Ambos me miraron al unísono. Dos pares de ojos que no veían a su hijo, sino a su proyecto, a su inversión. Eran ojos fríos, expectantes.

—¿Sí, Joan? ¿Qué pasa? ¿Necesitas dinero para ese viaje de estudios que planeaste con Leo? —preguntó mi padre, ya sacando su billetera.

—No, Papá. Es... es sobre mí. —La palabra se atascó en mi garganta, un nudo de miedo y años de represión.

No se trataba del dinero. Se trataba de ellos.

—¿Tú? ¿Qué pasa contigo, cariño? ¿Estás estresado por los exámenes? Sabes que siempre puedes tomarte un descanso. Tu bienestar es nuestra prioridad —dijo mi madre, su voz era perfectamente calibrada para sonar comprensiva, pero sus ojos permanecían cautelosos.

—No estoy estresado, es solo que...

Mi boca se secó.

No podía hacerlo.

No podía romper la perfección.

No podía ver la decepción, la furia, el rechazo.

El fantasma del ataque de pánico me recordó el costo de la honestidad.

Sentí un ligero mareo.

—Es solo que... mañana tengo un examen muy importante y creo que debo retirarme a estudiar —logré articular, la excusa más patética del mundo.

Mi madre sonrió, su rostro regresó a su máscara de aprobación.
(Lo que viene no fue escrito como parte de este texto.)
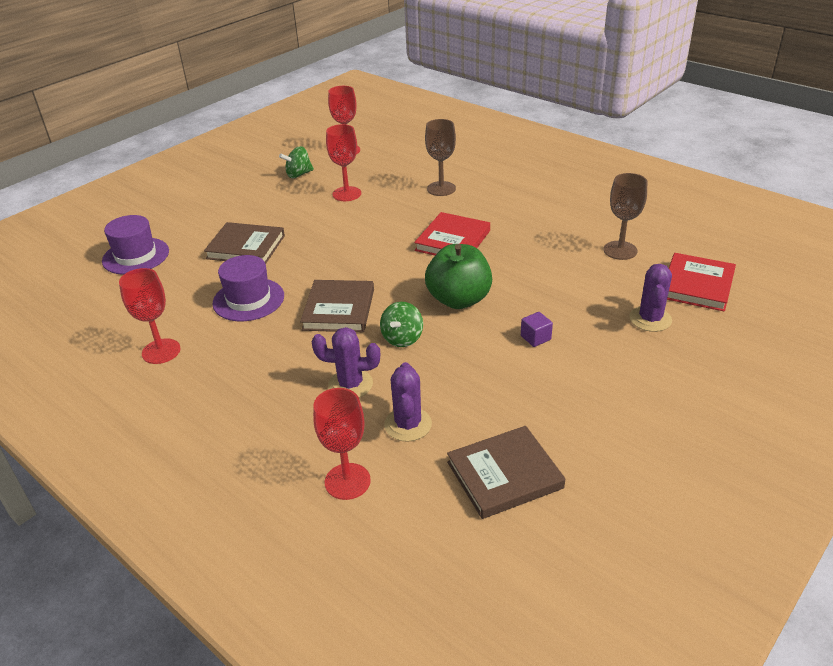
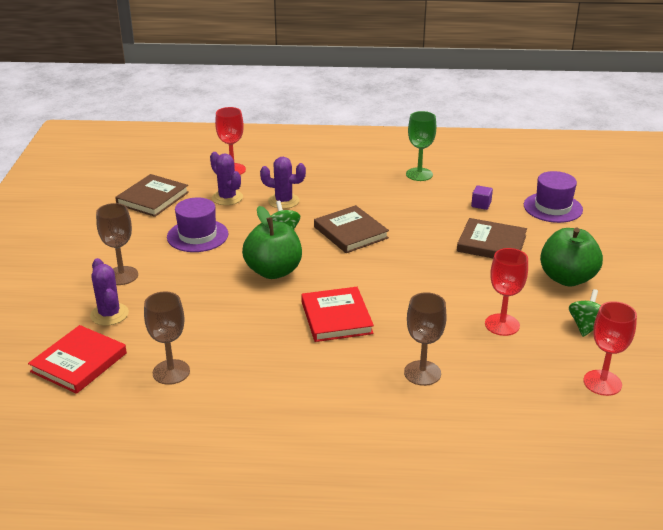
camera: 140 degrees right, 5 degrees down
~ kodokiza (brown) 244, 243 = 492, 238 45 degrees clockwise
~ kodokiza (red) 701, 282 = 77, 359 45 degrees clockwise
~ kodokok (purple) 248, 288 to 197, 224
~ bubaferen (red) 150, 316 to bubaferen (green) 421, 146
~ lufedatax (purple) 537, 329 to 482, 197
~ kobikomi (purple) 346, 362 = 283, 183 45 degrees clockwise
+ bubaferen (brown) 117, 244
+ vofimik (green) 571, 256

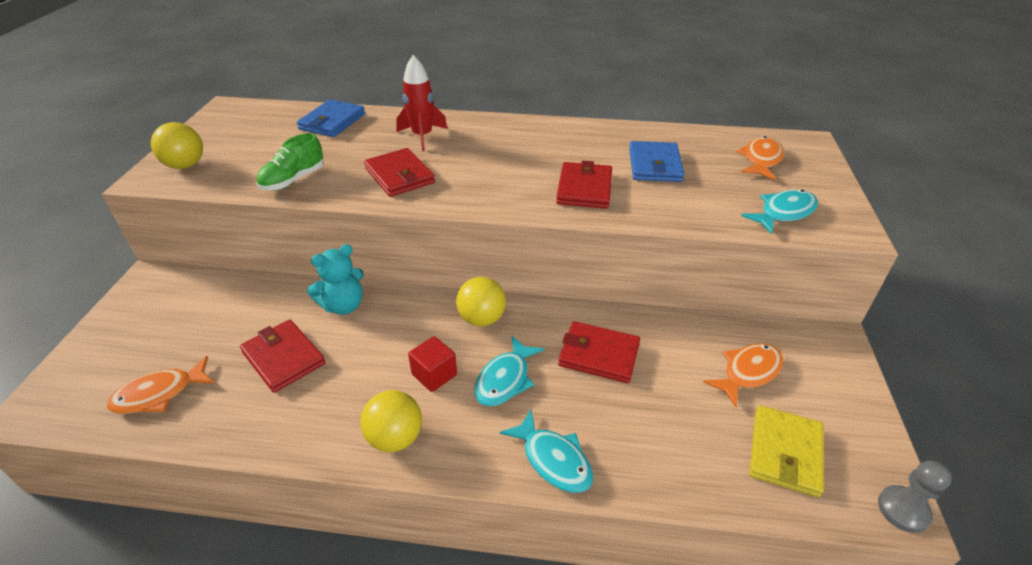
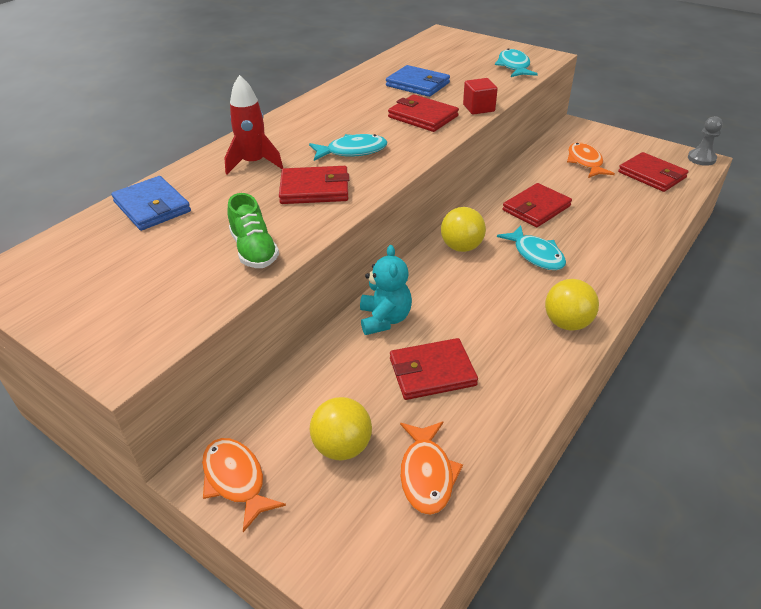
camera: 60 degrees left, 0 degrees up
~ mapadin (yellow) 177, 145 to 341, 428
~ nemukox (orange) 760, 158 to 244, 485
~ lufedatax (red) 432, 364 to 480, 96
~ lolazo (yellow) 787, 451 to lolazo (red) 653, 172
~ nemukox (turquoise) 546, 451 to 348, 147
—Eso es mi campeón. La disciplina es clave, Joan. Anda, ve a estudiar. Recuerda, la excelencia no espera.

Me levanté de la mesa, con el pulso a mil por hora. Había fracasado. Había huido de la verdad. Había elegido la cobardía por encima de la libertad. Y la sensación era amarga, como ceniza en la boca.

Regulus me esperaba donde siempre: el Muelle de la Luna, un lugar abandonado cerca del puerto, donde el aire olía a sal, óxido y aventura. Llegué en mi Lexus, pero en lugar de sentir la euforia de la noche anterior, sentí una pesadez.

Lo vi inmediatamente. Estaba apoyado en su moto, una silueta oscura bajo las luces amarillentas del puerto. No llevaba la chaqueta de cuero, sino una sudadera gris desgastada y unos jeans con rotos. Estaba mirando el agua, absorto.

Me bajé del coche, mis pasos resonaban en el cemento.

—Regulus —lo llamé.

Se giró.

Su rostro, iluminado por la luz tenue, era inexpresivo. Y de repente, algo andaba mal. Muy mal.

Su saludo no fue un beso robado ni un apretón en la cintura. Fue un simple asentimiento de cabeza.

—Hola, Joan. Creí que no vendrías. Llegaste tarde. Como de costumbre...

—Lo siento. Tuve un pequeño problema en casa —mentí, odiando la palabra—. Pero estoy aquí. ¿Qué hacemos hoy? ¿Más adrenalina? ¿Más churros?

—Nada de eso. Hoy, solo miramos el agua.

Y ese fue el inicio de la distancia. No era obvia, no era una pelea, era una sutileza letal.

Caminamos hasta el borde del muelle y nos sentamos, las piernas colgando sobre el agua oscura. El aire estaba frío, pero mi corazón estaba helado.

La conversación era unidireccional. Yo hablaba, él respondía con monosílabos. Yo hacía un chiste sobre mi desastroso intento de confesarles a mis padres, esperando su risa cínica y comprensiva, pero él solo dijo:

—Es comprensible. Es tu vida.

—Pero no es mi vida, Regulus. Es nuestra vida. Yo ya elegí. Elegí el caos por encima de la perfección —le dije, mirándolo a los ojos, buscando la chispa, el fuego que me había enamorado.

Pero sus ojos estaban vacíos. O peor: estaban llenos de una culpa silenciosa que no entendía.

—No, Joan. Es tu vida. Yo solo soy un... un pasajero por ahora. Eres tú el que tiene que tomar las decisiones.

La distancia era como un muro de cristal. Podía verlo, podía tocarlo, pero no podía atravesarlo. Intenté tocar su mano, buscando el contacto que siempre había sido mi ancla, pero él movió su mano casualmente, para meterla en el bolsillo de su sudadera.